Está aqui

A verdade e a impunidade

Aos 50 anos do golpe que derrubou o governo de João Goulart, a verdade sobre o que aconteceu no país começa, aos poucos, a se desenterrar. Por Eric Nepomuceno, Página/12
Tanque na rua: Para os militares, inclusive para os que não eram nascidos, o que ocorreu em 31 de março de 1964 foi uma revolução para impedir que um regime comunista se instalasse no Brasil. É mentira, e todo mundo sabe.

Na véspera dos cinquenta anos do golpe civil militar que derrubou o governo de João “Jango” Goulart e instaurou uma ditadura de 21 anos, há um pouco de tudo no Brasil. Há os nostálgicos, há os que se esquecem daqueles tempos maléficos e há os indiferentes, que acreditam que voltar ao passado é algo dispensável. E estes são a maioria – dona de um silêncio muito revelador sobre o pavor crónico dos brasileiros diante de um passado infame.

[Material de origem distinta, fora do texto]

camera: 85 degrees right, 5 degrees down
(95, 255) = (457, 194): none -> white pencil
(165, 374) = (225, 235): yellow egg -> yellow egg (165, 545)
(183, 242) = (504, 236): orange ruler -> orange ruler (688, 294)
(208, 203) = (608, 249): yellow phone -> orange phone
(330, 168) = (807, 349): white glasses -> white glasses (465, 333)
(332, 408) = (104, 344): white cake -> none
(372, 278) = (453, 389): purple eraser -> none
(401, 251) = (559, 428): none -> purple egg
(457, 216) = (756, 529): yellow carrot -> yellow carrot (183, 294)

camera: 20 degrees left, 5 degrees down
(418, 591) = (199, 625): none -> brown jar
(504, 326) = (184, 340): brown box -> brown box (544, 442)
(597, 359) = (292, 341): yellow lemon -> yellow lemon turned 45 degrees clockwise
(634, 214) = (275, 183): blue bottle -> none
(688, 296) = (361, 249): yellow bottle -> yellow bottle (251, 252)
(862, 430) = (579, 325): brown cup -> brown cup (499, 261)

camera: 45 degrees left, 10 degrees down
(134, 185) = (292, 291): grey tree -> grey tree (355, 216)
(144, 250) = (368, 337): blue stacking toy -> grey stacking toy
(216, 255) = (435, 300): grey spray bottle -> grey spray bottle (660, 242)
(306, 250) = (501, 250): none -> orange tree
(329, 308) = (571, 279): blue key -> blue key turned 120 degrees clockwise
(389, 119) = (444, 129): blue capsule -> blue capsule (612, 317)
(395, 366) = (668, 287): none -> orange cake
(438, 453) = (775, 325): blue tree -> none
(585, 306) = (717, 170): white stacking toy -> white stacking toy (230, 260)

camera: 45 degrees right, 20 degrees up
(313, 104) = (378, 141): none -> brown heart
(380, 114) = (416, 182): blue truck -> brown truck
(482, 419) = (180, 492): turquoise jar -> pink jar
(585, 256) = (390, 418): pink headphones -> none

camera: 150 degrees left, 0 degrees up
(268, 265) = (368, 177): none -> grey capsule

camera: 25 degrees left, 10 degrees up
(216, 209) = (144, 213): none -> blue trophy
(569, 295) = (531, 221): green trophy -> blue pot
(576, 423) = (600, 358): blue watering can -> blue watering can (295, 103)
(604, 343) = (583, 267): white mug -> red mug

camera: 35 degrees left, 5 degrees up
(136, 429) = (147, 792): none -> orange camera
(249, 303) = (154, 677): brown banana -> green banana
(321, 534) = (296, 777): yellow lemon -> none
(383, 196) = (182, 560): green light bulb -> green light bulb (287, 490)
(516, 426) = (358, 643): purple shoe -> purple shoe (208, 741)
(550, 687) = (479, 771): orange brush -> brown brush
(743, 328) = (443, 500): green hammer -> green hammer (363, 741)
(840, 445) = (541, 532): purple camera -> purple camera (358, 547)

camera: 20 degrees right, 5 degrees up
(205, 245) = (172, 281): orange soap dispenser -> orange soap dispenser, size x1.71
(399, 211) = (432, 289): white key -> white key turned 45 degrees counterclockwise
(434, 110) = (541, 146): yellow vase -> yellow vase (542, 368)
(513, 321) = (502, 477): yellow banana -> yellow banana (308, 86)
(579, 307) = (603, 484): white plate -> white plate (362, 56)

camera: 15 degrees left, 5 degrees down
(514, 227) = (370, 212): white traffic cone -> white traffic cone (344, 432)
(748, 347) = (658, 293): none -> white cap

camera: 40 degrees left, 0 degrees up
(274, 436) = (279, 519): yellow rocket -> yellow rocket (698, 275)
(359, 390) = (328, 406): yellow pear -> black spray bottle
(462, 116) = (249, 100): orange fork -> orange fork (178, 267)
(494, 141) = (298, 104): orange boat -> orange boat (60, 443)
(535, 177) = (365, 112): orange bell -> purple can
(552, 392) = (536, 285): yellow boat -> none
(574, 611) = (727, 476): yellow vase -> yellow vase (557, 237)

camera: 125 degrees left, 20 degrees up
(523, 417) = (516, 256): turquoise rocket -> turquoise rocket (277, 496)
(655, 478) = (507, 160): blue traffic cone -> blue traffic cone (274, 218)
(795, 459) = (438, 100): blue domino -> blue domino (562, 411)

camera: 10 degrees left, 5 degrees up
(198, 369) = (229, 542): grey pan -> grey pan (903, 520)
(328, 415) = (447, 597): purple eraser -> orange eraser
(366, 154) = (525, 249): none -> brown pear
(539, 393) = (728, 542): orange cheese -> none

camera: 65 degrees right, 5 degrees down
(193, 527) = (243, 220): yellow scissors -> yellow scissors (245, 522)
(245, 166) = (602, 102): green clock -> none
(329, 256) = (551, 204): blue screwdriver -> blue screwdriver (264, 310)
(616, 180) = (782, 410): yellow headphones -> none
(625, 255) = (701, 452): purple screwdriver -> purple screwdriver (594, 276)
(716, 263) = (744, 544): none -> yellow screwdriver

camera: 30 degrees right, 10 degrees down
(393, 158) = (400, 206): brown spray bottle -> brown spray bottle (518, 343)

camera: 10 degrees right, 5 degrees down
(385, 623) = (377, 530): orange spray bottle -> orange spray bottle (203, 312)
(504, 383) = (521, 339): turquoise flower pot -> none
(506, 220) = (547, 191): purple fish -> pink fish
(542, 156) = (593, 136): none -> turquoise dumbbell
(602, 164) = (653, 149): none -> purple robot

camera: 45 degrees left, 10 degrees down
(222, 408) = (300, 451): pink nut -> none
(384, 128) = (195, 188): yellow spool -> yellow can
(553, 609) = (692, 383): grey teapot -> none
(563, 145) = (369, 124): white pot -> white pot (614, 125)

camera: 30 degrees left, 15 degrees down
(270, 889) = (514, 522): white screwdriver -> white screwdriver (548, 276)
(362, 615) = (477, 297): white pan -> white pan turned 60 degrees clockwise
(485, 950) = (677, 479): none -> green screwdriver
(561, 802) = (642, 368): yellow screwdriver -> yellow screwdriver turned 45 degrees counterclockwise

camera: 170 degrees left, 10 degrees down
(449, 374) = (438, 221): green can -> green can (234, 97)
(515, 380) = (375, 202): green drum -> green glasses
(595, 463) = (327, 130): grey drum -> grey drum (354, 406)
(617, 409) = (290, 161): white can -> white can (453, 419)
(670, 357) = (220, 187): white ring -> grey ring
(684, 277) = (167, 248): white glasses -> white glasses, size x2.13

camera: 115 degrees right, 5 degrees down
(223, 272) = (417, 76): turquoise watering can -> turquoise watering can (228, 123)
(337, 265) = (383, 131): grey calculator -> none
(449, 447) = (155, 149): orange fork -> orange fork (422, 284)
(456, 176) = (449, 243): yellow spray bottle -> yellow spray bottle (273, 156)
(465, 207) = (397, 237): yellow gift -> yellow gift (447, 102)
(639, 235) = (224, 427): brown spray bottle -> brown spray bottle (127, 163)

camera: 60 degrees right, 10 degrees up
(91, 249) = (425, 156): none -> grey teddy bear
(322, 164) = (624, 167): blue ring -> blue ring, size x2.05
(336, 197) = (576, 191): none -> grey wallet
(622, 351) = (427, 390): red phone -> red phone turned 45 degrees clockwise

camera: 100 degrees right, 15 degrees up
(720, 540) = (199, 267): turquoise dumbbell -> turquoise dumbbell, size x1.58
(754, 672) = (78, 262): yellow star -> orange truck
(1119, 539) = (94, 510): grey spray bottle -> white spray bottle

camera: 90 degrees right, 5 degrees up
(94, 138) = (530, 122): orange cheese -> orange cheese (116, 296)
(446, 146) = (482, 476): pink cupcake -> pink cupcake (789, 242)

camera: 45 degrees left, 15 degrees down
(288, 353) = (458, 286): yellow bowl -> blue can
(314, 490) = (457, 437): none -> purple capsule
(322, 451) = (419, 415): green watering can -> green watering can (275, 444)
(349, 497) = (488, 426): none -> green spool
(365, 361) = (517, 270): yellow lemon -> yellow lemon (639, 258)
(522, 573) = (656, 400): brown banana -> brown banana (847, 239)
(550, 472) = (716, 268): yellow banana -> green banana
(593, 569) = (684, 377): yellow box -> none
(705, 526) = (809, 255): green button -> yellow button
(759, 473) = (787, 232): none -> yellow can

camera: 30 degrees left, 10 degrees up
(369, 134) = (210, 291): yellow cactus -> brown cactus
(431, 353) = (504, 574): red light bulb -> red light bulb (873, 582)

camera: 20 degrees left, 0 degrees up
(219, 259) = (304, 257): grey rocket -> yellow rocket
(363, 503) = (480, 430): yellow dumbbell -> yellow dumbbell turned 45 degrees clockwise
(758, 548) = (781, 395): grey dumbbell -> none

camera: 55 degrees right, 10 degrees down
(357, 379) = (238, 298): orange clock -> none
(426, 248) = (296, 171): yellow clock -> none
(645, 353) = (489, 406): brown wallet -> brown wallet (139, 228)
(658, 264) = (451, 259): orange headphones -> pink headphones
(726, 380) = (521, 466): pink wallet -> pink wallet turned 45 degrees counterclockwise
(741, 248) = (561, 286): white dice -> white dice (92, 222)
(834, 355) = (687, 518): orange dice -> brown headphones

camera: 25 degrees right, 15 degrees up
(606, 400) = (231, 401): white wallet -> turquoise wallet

E há também os poucos – pouquíssimos – agentes do terrorismo de Estado que, por alguma razão, decidiram contar uma parte do que sabem. Dessa forma, a verdade começa, aos poucos, a desenterrar-se. Isso ocorre sob o respaldo de uma lei esdrúxula e infame de autoamnistia decretada pelos militares no início do declínio da ditadura, e que foi ratificada de forma tão surpreendente quanto abjetamente covarde pelo Supremo Tribunal Federal, há quatro anos.

Entre esses pouquíssimos que agora falam, um – o coronel aposentado do exército Paulo Malhães – o faz com uma tranquilidade assustadora. E ele tem razão: a amnistia protege-o agora de contar como arrancava os dentes e os dedos dos assassinados para impedir que os corpos fossem reconhecidos. Descreve com uma meticulosidade de jardineiro como abria a barriga dos cadáveres que logo seriam jogados nalgum rio, e a precisão empregada na hora de colocá-los em sacos de aniagem, calculando o peso exato das pedras para que flutuassem, sem aparecer na superfície. Admite placidamente sua participação em sessões de tortura e em assassinatos. Disse não saber quantos matou.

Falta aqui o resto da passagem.